Un moment après, ma grand’mère entra. Tistet, en passant, l’avait avertie. Essoufflée, toute rouge, elle dit que des Italiens, à Paris, avaient tiré sur l’empereur, qu’on mettait en prison les républicains, que c’était bien fait d’ailleurs, que lui, Férévoux, avec sa politique, méritait de périr sur l’échafaud, mais que ce serait tout de même bien désagréable pour la famille. Puis elle se mit à pleurer et tira de dessous son tablier un sac d’écus avec un pot de miel. — « Remporte ça, ma sœur, et va me chercher une couverture : j’en aurai besoin en prison. » — « Tu ne te sauves pas ? » — « Non, je suis trop vieux ! » Ma grand-mère partit en levant les bras au ciel.
Le grand-oncle mangeait toujours, moi je pleurais dans mon assiette.

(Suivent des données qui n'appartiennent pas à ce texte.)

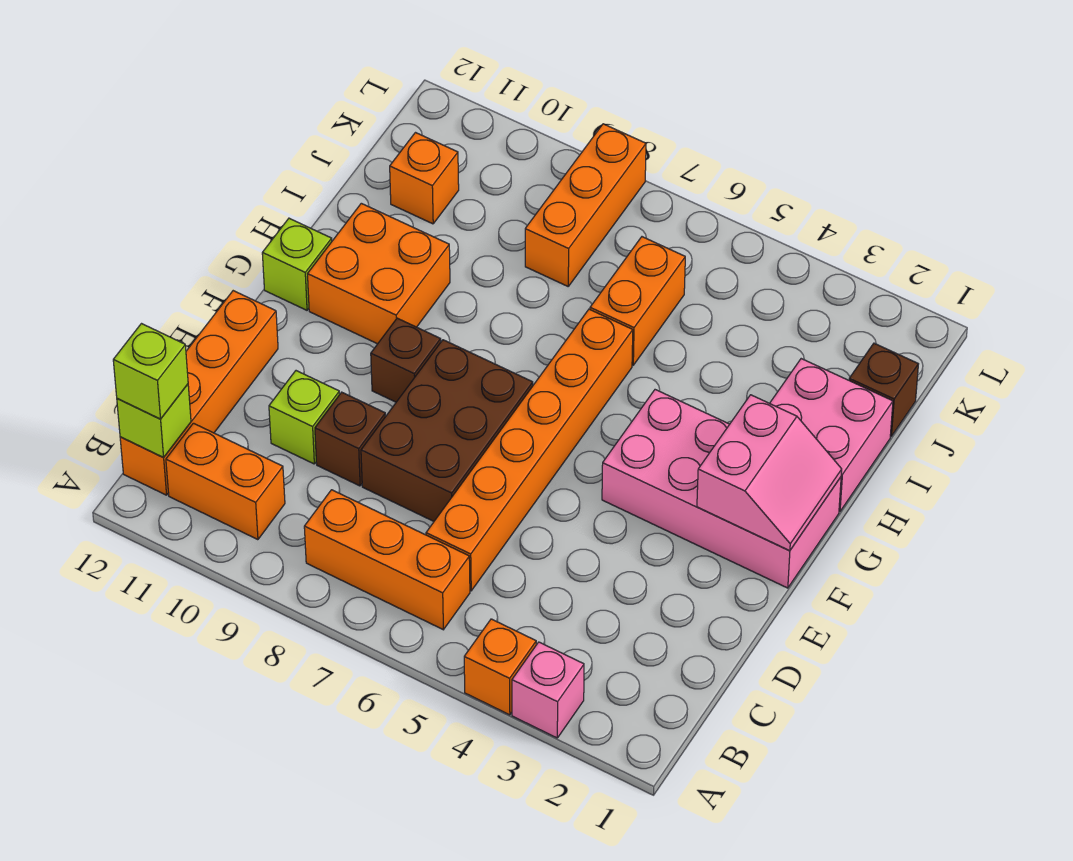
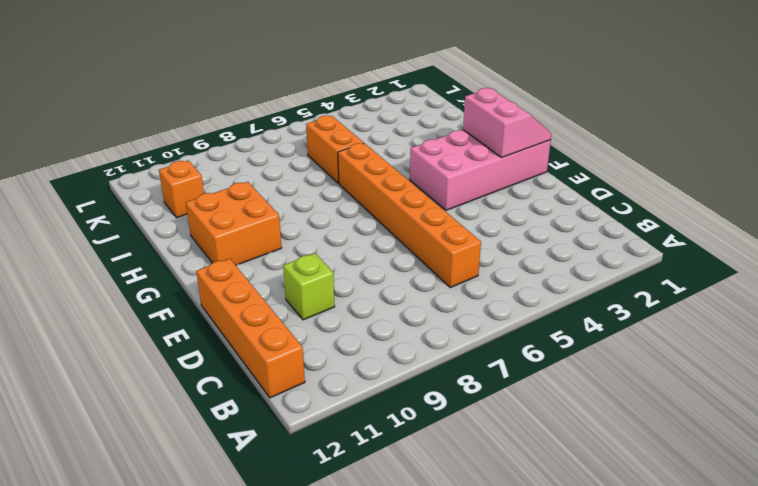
none -> pink brick A3 level 1
none -> orange brick A4 level 1
none -> orange brick B6:B8 level 1

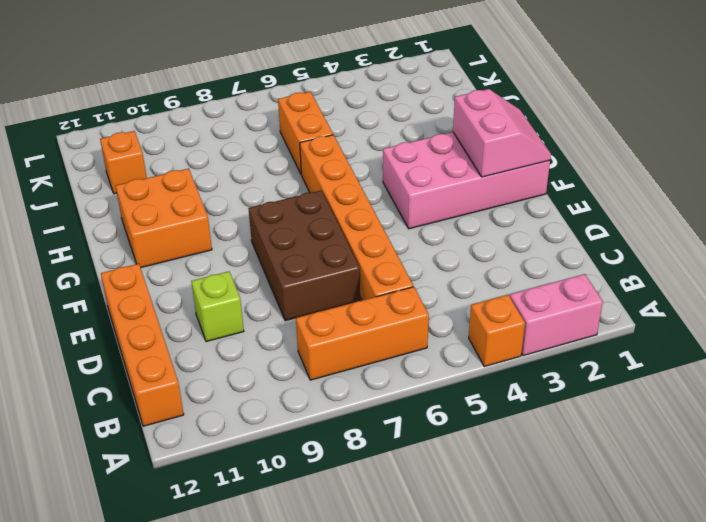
pink brick A2:A3 level 1 -> pink brick A3 level 1
none -> orange brick B10:B11 level 1
none -> brown brick D9 level 1
none -> brown brick F9 level 1

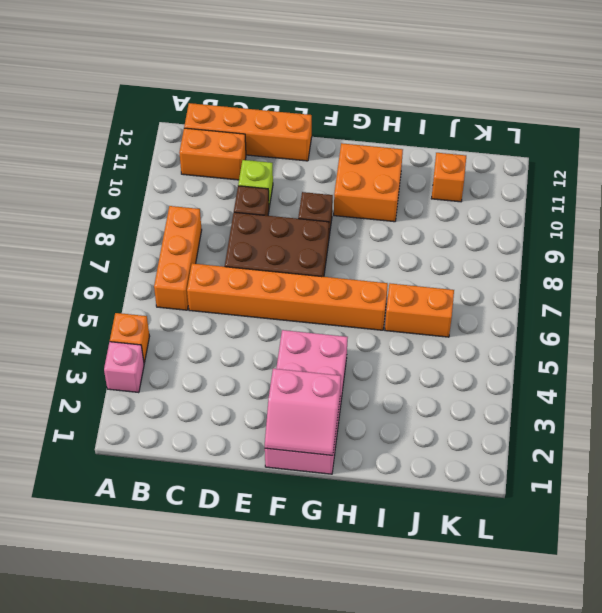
orange brick B11:C11 level 1 -> orange brick B10:B11 level 1
none -> lime brick G12 level 1
none -> pink brick H1:I2 level 1
none -> brown brick J1 level 1

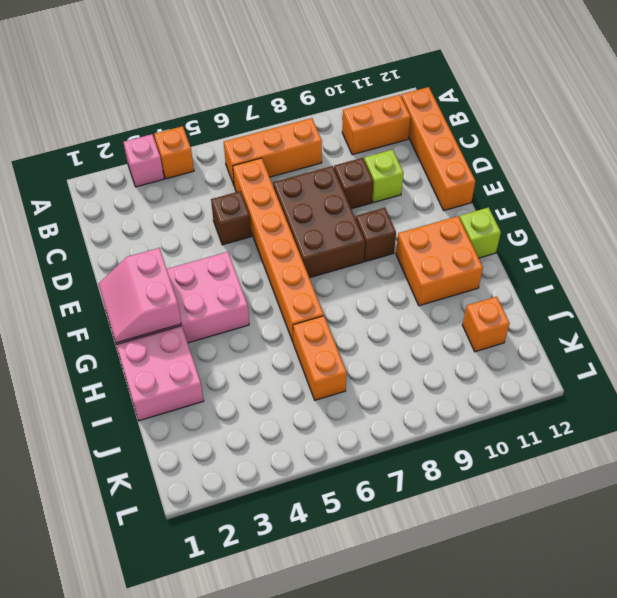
brown brick D5 level 1 -> brown brick J1 level 1
none -> orange brick J8:L8 level 1
none -> lime brick B12 level 2
none -> lime brick B12 level 3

Enfin les gendarmes arrivent. — « Au nom de la loi… » — « Tiens c’est vous, Sambuc ? » dit mon grand-oncle au brigadier. — « Croyez bien, monsieur Férévoux… » — « Partons, je suis prêt ! » reprend mon grand-oncle. Le brigadier et les deux gendarmes se regardaient embarrassés. Le brigadier balbutia : — « Il ne faudrait pas nous en vouloir, monsieur Férévoux, mais la gendarmerie n’y peut rien : c’est l’ordre… » En même temps un des gendarmes tirait de sa poche quelque chose qui cliquetait et luisait. — « Des menottes comme à un voleur ? Des menottes pour traverser la ville ? » Le vieux Férévoux recula indigné, terrible ! Je crus qu’il allait sauter sur son fusil. Mais, se calmant, subitement : — « Viens, petit, viens me les mettre… Vous permettez, Sambuc, n’est-ce pas ! » Il me tendit ses deux poignets qui tremblaient un peu, deux poignets maigres, avec beaucoup de veines. Le brigadier Sambuc m’aidait. — « Marius, tu te souviendras !… Merci, Sambuc ! » disait mon grand-oncle. Et je voyais à travers mes larmes, près de ma figure, la grosse figure du brigadier Sambuc, rouge, honteux, soufflant comme un chat dans sa moustache. Mon grand-oncle, le vieux Férévoux, avait alors soixante et quinze ans !… »
A ce moment, l’hôtelière, apportait un plat qui fumait. — « A table ! s’écria Marius plus ému qu’il n’aurait voulu le paraître, je dirai une autre fois la fin de cette histoire ; les pigeons au sang n’attendent pas ! »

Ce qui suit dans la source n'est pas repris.